Description A 29 year old patient presented with progressive dyspnea (mMRC grade 3) over 4 months. Her 2D Echocardiogram revealed moderate pulmonary hypertension with right ventricular dilatation. She had a history of inflammatory polyarthritis and constitutional symptoms. Her ANA was 1: 80 (Homogenous pattern). HRCT-Chest, CTPA, bubble contrast study and serology tests including APLS screening were all negative. A diagnosis of pulmonary arterial hypertension (PAH) was made. She also had an incidental detection of diffuse splenic calcification which is a rare association of SLE. She was treated with immunosuppressants and vasodilators for which she had a symptomatic improvement.

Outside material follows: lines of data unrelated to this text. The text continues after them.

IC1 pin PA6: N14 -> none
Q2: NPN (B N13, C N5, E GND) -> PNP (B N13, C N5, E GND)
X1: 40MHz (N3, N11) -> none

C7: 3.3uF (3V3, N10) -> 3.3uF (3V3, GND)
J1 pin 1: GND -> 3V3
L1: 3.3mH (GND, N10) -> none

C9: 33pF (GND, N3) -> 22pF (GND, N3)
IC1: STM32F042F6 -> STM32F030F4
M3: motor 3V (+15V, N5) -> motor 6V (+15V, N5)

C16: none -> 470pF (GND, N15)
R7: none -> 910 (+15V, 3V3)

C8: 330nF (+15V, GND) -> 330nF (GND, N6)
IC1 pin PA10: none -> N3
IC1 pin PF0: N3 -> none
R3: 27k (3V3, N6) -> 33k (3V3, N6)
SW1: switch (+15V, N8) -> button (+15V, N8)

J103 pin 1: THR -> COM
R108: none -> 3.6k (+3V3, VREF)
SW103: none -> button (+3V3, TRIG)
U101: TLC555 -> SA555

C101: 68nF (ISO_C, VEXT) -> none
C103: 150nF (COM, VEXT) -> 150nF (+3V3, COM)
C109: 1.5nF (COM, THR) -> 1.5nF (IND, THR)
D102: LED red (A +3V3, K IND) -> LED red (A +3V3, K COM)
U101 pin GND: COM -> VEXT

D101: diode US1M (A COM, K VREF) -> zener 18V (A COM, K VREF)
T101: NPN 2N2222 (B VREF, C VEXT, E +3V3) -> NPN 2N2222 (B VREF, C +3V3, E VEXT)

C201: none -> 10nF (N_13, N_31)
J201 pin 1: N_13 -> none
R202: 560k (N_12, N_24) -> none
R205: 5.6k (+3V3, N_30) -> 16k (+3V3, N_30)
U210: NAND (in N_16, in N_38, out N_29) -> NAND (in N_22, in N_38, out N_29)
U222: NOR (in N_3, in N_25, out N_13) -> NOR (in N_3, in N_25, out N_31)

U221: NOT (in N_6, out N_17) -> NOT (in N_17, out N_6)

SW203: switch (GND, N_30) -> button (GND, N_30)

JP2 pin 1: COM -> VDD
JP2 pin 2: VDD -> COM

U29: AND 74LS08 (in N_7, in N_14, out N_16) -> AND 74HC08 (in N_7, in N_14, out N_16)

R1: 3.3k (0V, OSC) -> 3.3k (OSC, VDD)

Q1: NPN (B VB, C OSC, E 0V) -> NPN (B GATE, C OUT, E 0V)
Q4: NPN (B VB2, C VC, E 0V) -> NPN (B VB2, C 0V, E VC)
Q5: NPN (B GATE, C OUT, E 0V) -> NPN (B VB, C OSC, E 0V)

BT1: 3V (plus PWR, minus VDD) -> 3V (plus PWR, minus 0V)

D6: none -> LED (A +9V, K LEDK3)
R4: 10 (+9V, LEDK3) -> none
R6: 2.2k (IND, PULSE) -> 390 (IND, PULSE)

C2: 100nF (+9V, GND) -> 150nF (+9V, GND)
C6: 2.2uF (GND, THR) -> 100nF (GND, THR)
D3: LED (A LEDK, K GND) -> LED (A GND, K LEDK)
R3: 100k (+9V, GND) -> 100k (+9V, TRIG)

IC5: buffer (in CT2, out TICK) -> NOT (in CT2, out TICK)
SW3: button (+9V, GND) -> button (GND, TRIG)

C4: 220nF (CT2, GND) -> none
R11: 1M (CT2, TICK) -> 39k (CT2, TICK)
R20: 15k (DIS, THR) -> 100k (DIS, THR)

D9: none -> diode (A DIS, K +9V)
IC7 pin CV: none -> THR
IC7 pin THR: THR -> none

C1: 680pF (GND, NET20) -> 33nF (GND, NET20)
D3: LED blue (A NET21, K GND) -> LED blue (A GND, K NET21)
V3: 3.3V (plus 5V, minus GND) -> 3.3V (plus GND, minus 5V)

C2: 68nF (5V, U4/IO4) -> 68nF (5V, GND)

A 31 year old patient presented with progressive abdominal pain, distention and diarrhea for 2 weeks duration. She underwent an exploratory laparotomy which revealed gross ascites and dilated small intestinal loops. Subsequent Abdominal CT showed small intestinal wall ischemia involving multiple arterial territories. She also reported on alopecia and gave a history of ITP during her pregnancy in 2016. With positive ANA (1:1280 titer), low complement levels, negative APLS screening and exclusion of other causes, SLE with mesenteric vasculitis was confirmed.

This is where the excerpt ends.